Luis Javier Paradela Díaz (born 21 January 1997) is a Cuban professional footballer who plays for Deportivo Saprissa and the Cuba national team. He primarily plays as a attacking midfielder, but can also be deployed as a winger or a forward.

Club career

Youth career
Paradela began his youth career in his native Cuba with club FC Matanzas.

Universidad SC
He joined Universidad SC in 2019, making his competitive debut for Universidad SC in a 2–1 home defeat against Sansare FC on January 20, 2019, during the Clausura tournament of the 2018-2019 season. He scored his first goal and brace in a 4-1 home victory over Deportivo Achuapa on January 26, 2019, followed by another brace four days later in a 2-2 away tie against Aurora F.C.

Reno 1868
In August 2019, Paradela joined USL Championship side Reno 1868 on loan. Paradela became the first Cuban soccer player to play in the United States without defecting. Due to the unique unprecedented process, the P1 VISA took months to be processed and was obtained with only single entry and for 90 days validity. The player was cleared to arrive in Reno only with 6 games remaining in the season.

Jocoro
In late January 2020, after being denied return to the USL Championship due to pressure from the Football Association of Cuba, and missing out on several offers in different countries due immigration bottlenecks, Paradela joined Jocoro F.C. in the La Liga Mayor, playing six matches before the cancellation of the Clausura 2020 due to the Covid19 pandemic.

Chalatenango
In August 2020, after not being able to join Santos de Guápiles F.C. in Costa Rica due to the Covid19 pandemic travel restrictions, Luis Paradela confirmed his commitment to play the Apertura 2020 with C.D. Chalatenango. The offer by Santos de Guápiles F.C. remained valid for the Clausura 2021.

Santos de Guápiles
In early January 2021, Paradela transferred to Santos de Guápiles in the Liga FPD debuting shortly after in a match against C.S. Cartaginés. 
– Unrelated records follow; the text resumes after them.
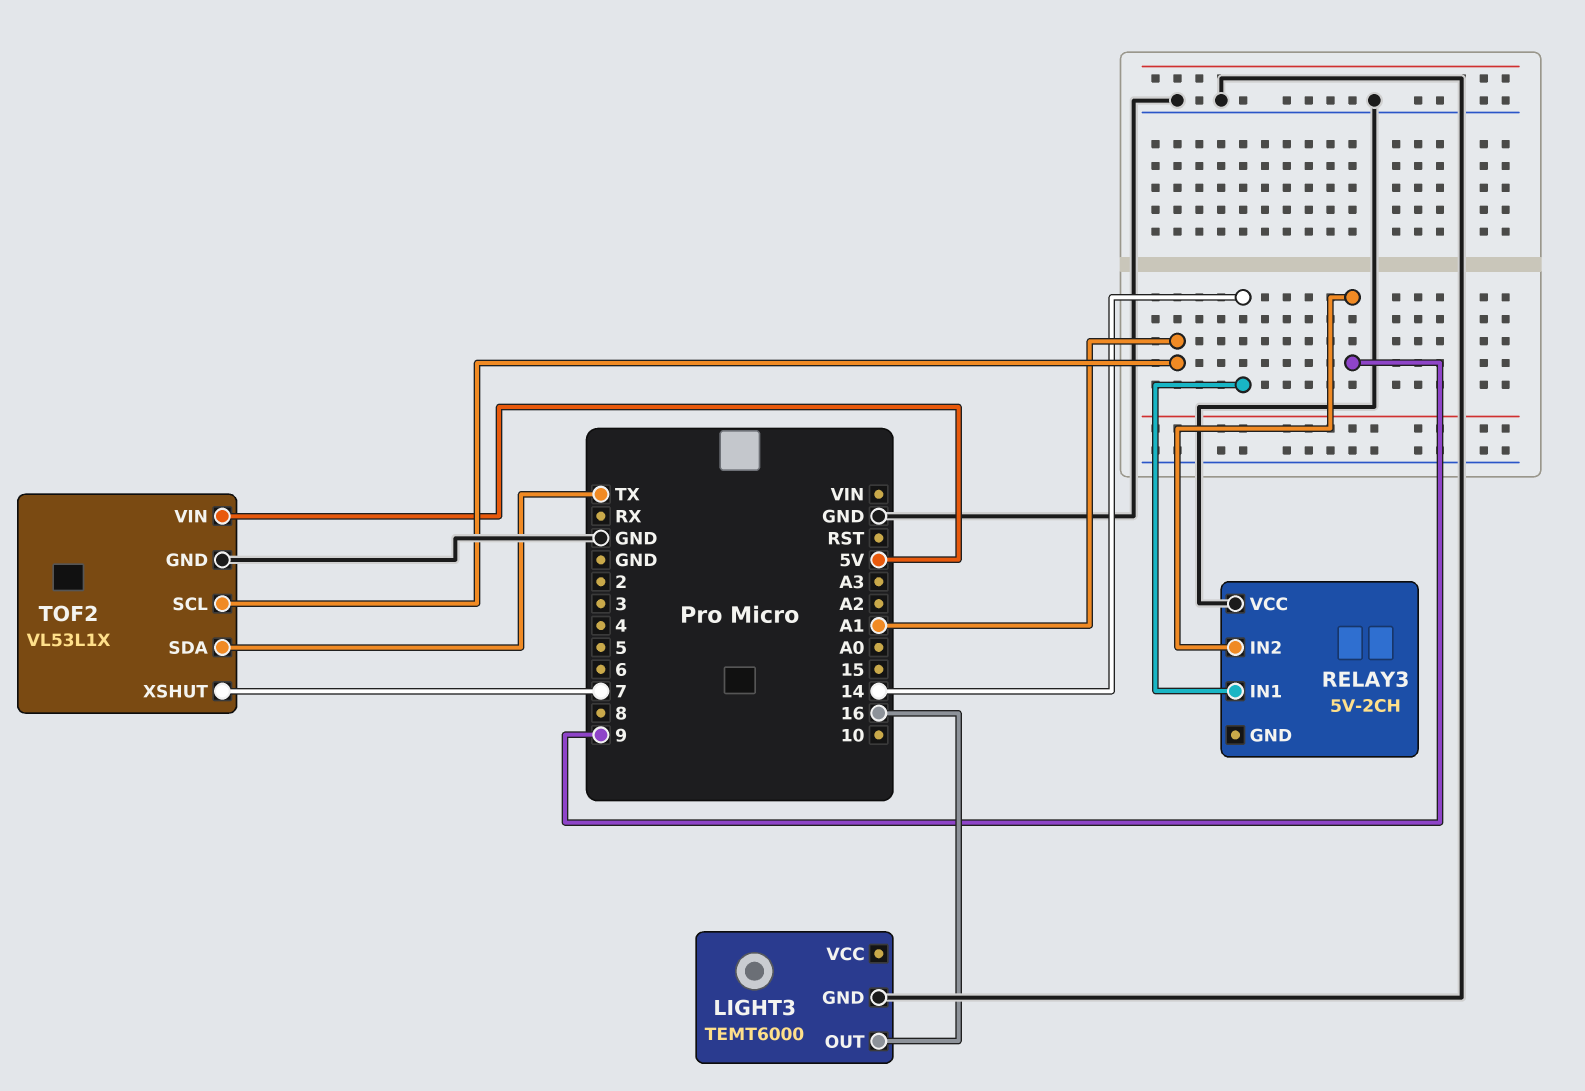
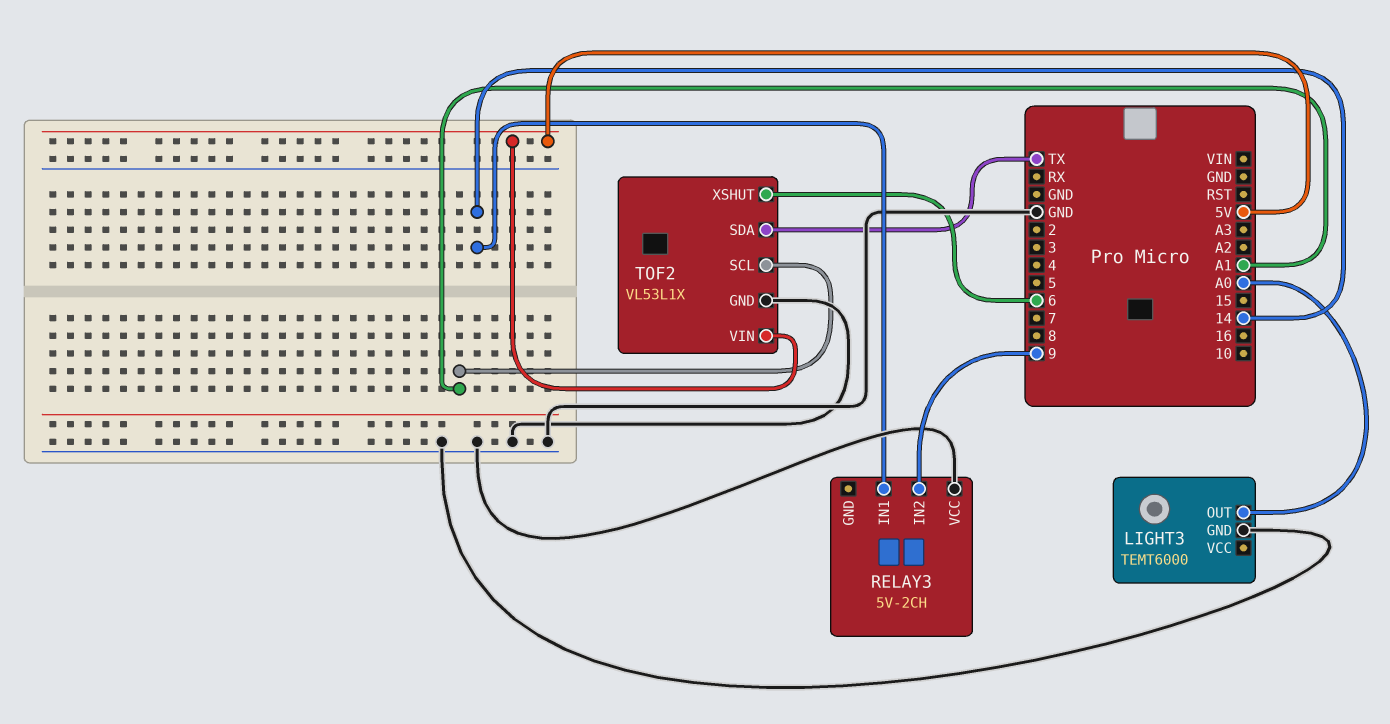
LIGHT3 pin OUT: 16 -> A0
TOF2 pin XSHUT: 7 -> 6

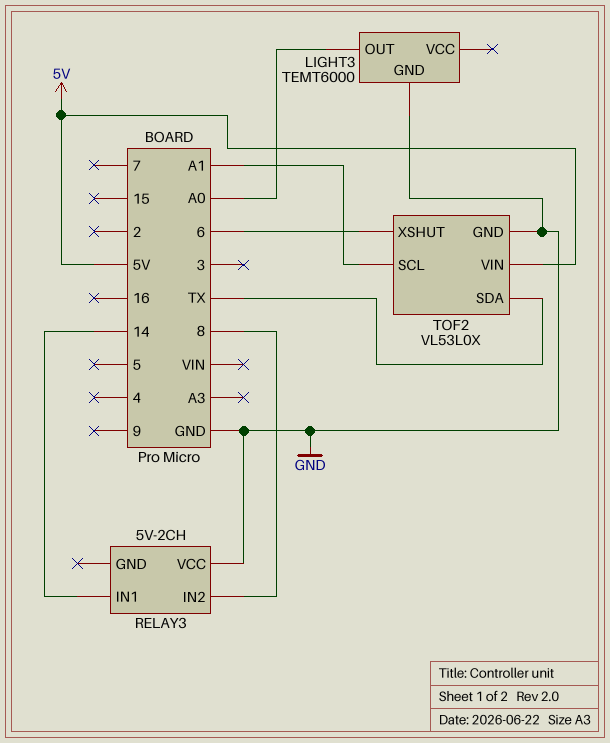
RELAY3 pin IN2: 9 -> 8
TOF2: VL53L1X -> VL53L0X

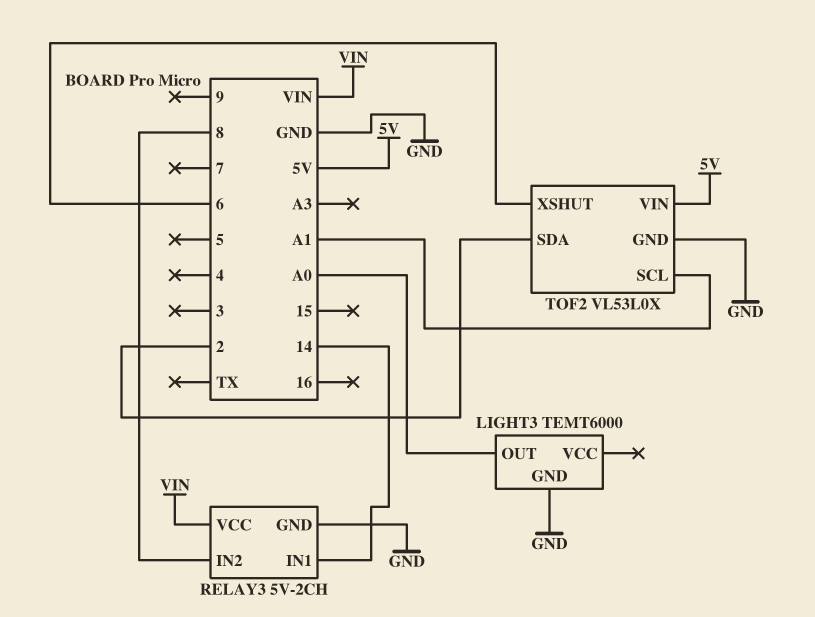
RELAY3 pin GND: none -> GND
RELAY3 pin VCC: GND -> VIN
TOF2 pin SDA: TX -> 2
In 2022, Paradela was awarded the best foreign player of the 2021-22 season award for his excellent performance in the Apertura 2021. His participation in the Clausura 2022 was limited to 7 games only due to an immigration issue affecting several foreign players in Costa Rica, which also prevented him from participating in the Concacaf Champions League 2022 series against New York City FC.

Saprissa

Paradela was signed by Saprissa on a transfer from Santos in the summer of 2022 along with his offensive partner Javon East. He quickly established himself as a fans’ favorite, scoring 4 goals in his first 6 matches at the club.

International career
On 27 August 2018, Parabela made his official senior international debut for Cuba in a friendly against Barbados. He scored a hat-trick against Turks and Caicos Islands on 8 September 2018 in an 11–0 victory, helping Cuba to their biggest ever win.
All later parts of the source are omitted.